# cutting off of tales i mean WTF



## Spud_The_Rat (Jan 28, 2018)

so.... one day my bf is like im ready for a pet. im like great ive been begging for a pet for years now. we go to the pet store buy 100s$ in pet supplies. he looks online finds a breeder with older rats ( we want to give some a better home) we go to pick them up. this guy has a ton of rats! i mean a ton. all living in a huge cage.taking over a two car garage. all super healthy happy rats some a little bit fat i wont lie then i notice all their tales are different lengths. i ask him about it. apparently he takes nail clippers to their tales shortly after their born. i take my two older rats home. take them to the vet. she says nothing other then they are healthy. i think maybe their tales are closely related to dogs( still cuel to do) but i think noing
of it then i notice my rats get over heated fast( they sit below a air vent) and my youngest cant stand on his back legs with out falling over. as the rats have grown so has their tales but its not natural. they are clumsy. falling out of their bed...struggling to make it in their beds ... i hate him for hurting them but hate him even more for making it so they cant fully enjoy their lives as free roaming fat rats


----------



## Fu-Inle (Jan 22, 2015)

That is really sad.

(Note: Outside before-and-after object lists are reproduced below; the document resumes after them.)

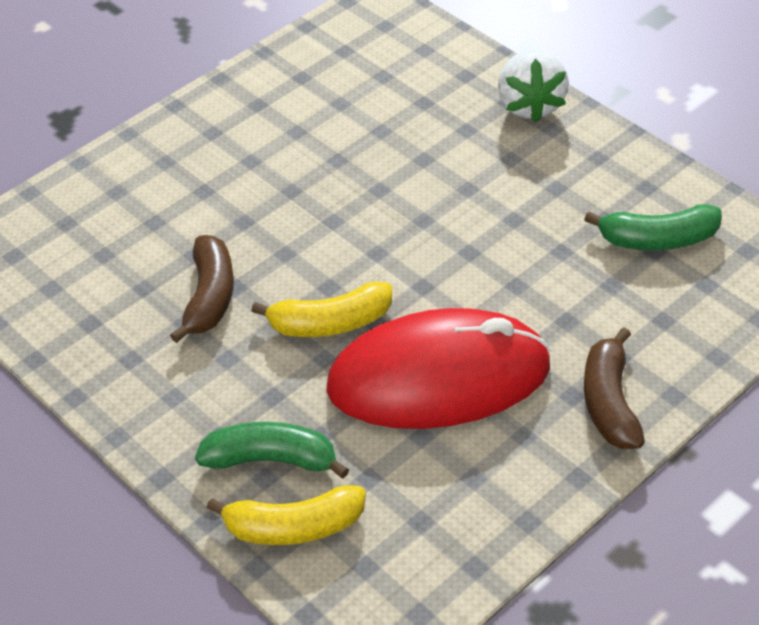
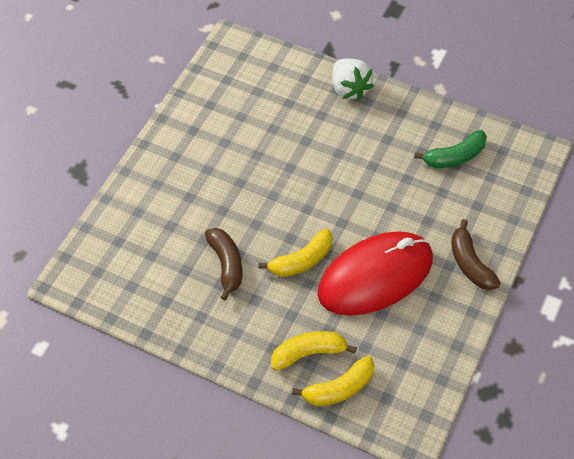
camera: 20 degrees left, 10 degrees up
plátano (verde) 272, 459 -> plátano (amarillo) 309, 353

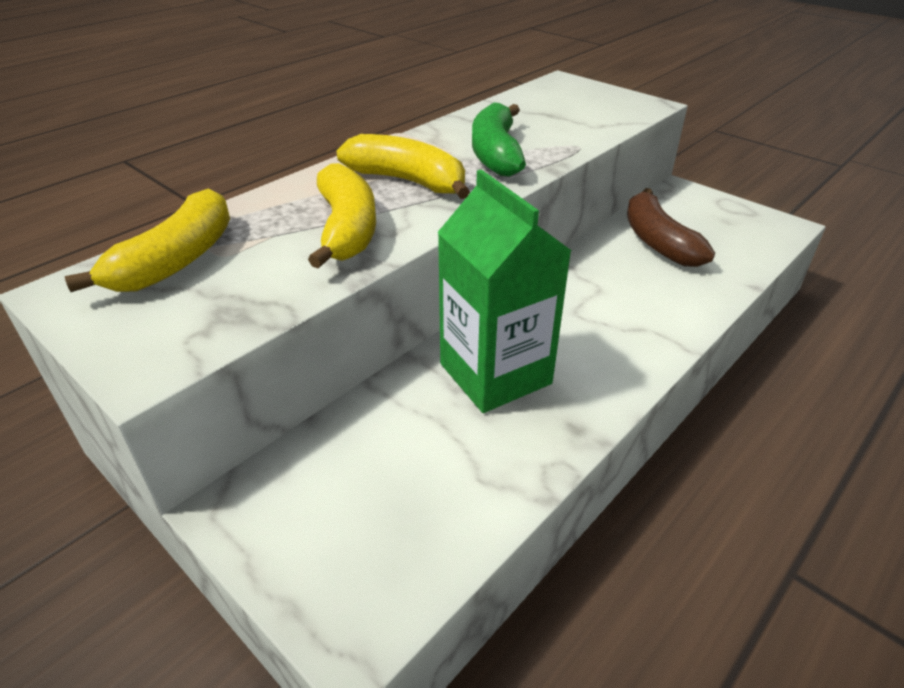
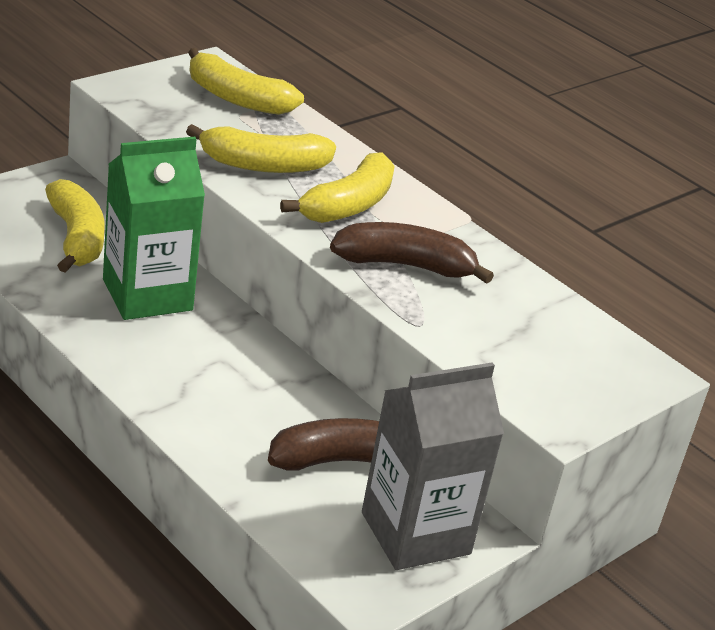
camera: 90 degrees right, 5 degrees down
none -> plátano (amarillo) 76, 238
none -> cartón de leche (gris) 415, 533
plátano (verde) 496, 153 -> plátano (marrón) 405, 265

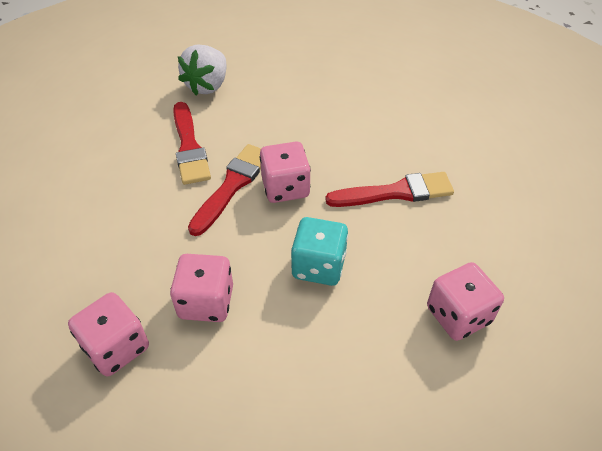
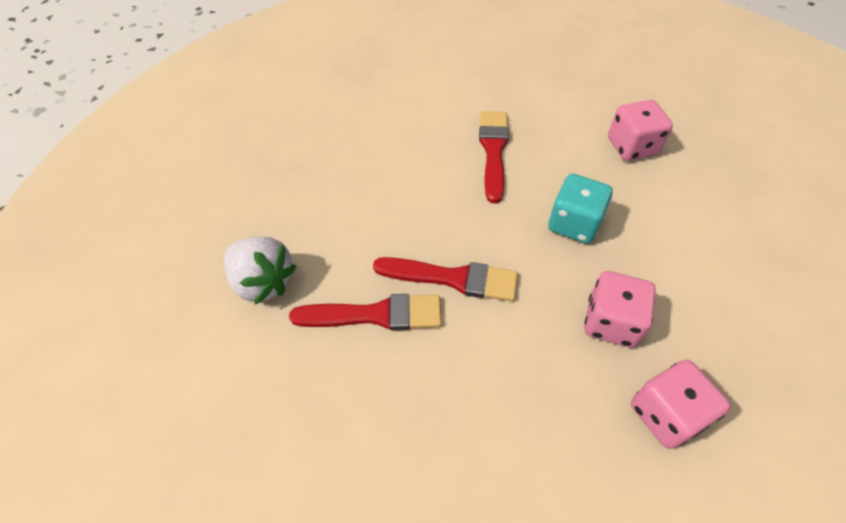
camera: 75 degrees left, 5 degrees up
dado (rosa) 285, 187 -> none
pincel (rojo) 232, 185 -> pincel (rojo) 452, 278, 150 degrees clockwise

I would report the breeder to the rspca or whatever your countries equivalent is. That method of docking is inhumane and cruel. I don't agree with mutilating any animals body for looks but docking a rats tail is even worse than docking a dogs tail because a rats tail is important to them in order to function properly. Its like a 5th limb and they can't move and balance naturally without it.


----------



## Lunchy (Aug 28, 2017)

That is awful. Any breeder who knows anything about rats knows that the tails are so important, it allows them to balance and helps them regulate their temperature. I agree with Fu-Inle, I'd report that. That's mutilation with absolutely no purpose.


----------



## Fu-Inle (Jan 22, 2015)

Also, saying its for "safety" is just twisted. If a rats safety is so much of an issue that they have to cut of part of its body; that tells me that the enviroment is not suitable to house rats in the first place. If rats are getting their tails caught in in the cage and hurting themselves then the problem is the cage not the tail. To alter their body before altering their cage is just lazy and so messed up.


----------



## Kathryn Ann (Mar 30, 2020)

NOOOOOOOOOOOOOO!!!!! That is unbelievable, I would have yelled at the breeder, yes some people might think the tails are ugly ( I think their tails are adorable) But that is just wrong. Their tales are there for a reason!


----------